In the early 17th century Russia went through the time of trouble. Secular state power was rather weak. As a result, Moscow was seized by Polish invaders. The Patriarch of All Russia Hermogen, who was then in prison, appealed to the nation calling for unity in the struggle against the invaders. He also gave instructions that the icon of Our Lady of Kazan should be brought to Moscow. On the eve of the decisive battle a prayer service was conducted before the miracle-working icon of Our Lady of Kazan. After fierce battles the Polish invaders were driven out of the capital. To mark the event the Russian Tsar Mikhail Romanov established the second holiday in the honour of the icon of Our Lady of Kazan — on November 4th. Later the Kazan Cathedral was built on Red Square. Destroyed in the Soviet time, it was restored in the 1990s.



From that time on the icon of Our Lady of Kazan saved Russia more than once, for instance, in 1941-1945, during World War Two against Nazi Germany. The Virgin appeared to the Metropolitan of the Antioch Church, Ilya, who prayed wholeheartedly for Russia, and instructed him to tell the Russians that the icon of Our Lady of Kazan should be carried by a religious procession round the besieged city of Leningrad (now St.Petersburg). Then, the Virgin said, a prayer service should be conducted before the icon in Moscow. The Virgin said that the icon should stay with the Russian troops in Stalingrad and later move with them to the Russian border.

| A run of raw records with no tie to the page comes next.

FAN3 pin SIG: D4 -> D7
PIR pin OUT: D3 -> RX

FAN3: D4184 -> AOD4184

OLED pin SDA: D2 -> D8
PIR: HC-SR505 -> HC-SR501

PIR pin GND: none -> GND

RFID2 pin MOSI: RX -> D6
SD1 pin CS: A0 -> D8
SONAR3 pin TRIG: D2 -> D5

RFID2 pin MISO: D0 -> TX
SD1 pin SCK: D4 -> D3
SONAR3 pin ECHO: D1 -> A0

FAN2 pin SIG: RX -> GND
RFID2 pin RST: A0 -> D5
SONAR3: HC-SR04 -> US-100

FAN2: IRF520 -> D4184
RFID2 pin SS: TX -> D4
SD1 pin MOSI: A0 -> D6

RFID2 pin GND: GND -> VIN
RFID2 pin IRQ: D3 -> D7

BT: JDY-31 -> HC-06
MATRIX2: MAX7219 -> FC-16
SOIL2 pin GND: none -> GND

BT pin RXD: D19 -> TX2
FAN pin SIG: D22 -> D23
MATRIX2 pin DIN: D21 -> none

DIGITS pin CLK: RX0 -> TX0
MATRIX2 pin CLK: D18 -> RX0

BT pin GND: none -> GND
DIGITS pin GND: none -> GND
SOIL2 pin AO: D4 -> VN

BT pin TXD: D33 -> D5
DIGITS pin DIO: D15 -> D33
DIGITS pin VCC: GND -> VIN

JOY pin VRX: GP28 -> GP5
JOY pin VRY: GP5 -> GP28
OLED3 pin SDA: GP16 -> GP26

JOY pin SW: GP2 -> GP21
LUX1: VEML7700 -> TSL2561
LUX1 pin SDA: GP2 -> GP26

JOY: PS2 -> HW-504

Leningrad did not surrender. Miraculously, Moscow was also saved. During the Battle of Stalingrad the icon was with Russians on the right bank of the Volga and the Nazi troops failed to cross the river. The Battle of Stalingrad began with a prayer service before the icon of Our Lady of Kazan, and only then the troops received the order to attack. The icon of the Virgin of Kazan was in most important sectors of the front and in places where the troops were getting ready for an offensive. It was like in old times when heeding to prayers the Virgin instilled awe in enemies and drove them away. Even atheists told stories of the Virgin’s help to the Russian troops.



During the storm of Koenigsberg in 1944, the Soviet troops were in a situation which can be described as critical. Suddenly, soldiers saw that their commander arrived with priests and an icon. Many made jokes: “Just wait, they will help us!” The commander silenced the jokers. He ordered everybody to line up and take off their uniform caps. When the priests finished prayer service they moved to the frontline carrying the icon. Bewildered soldiers watched them going straight under intense fire of the Nazis. Suddenly the Nazis stopped shooting. And the Russian troops were ordered to attack on the ground and from the sea. Nazis died in the thousands. Nazi prisoners reminisced that they saw the Virgin in the sky before the Russians began to storm, the whole of the Nazi army could watch Her and their weapons would not fire.



Today Orthodox Church also turns to the Virgin in any difficulty. They say: “Our Lady and intercessor, pray to God for us!”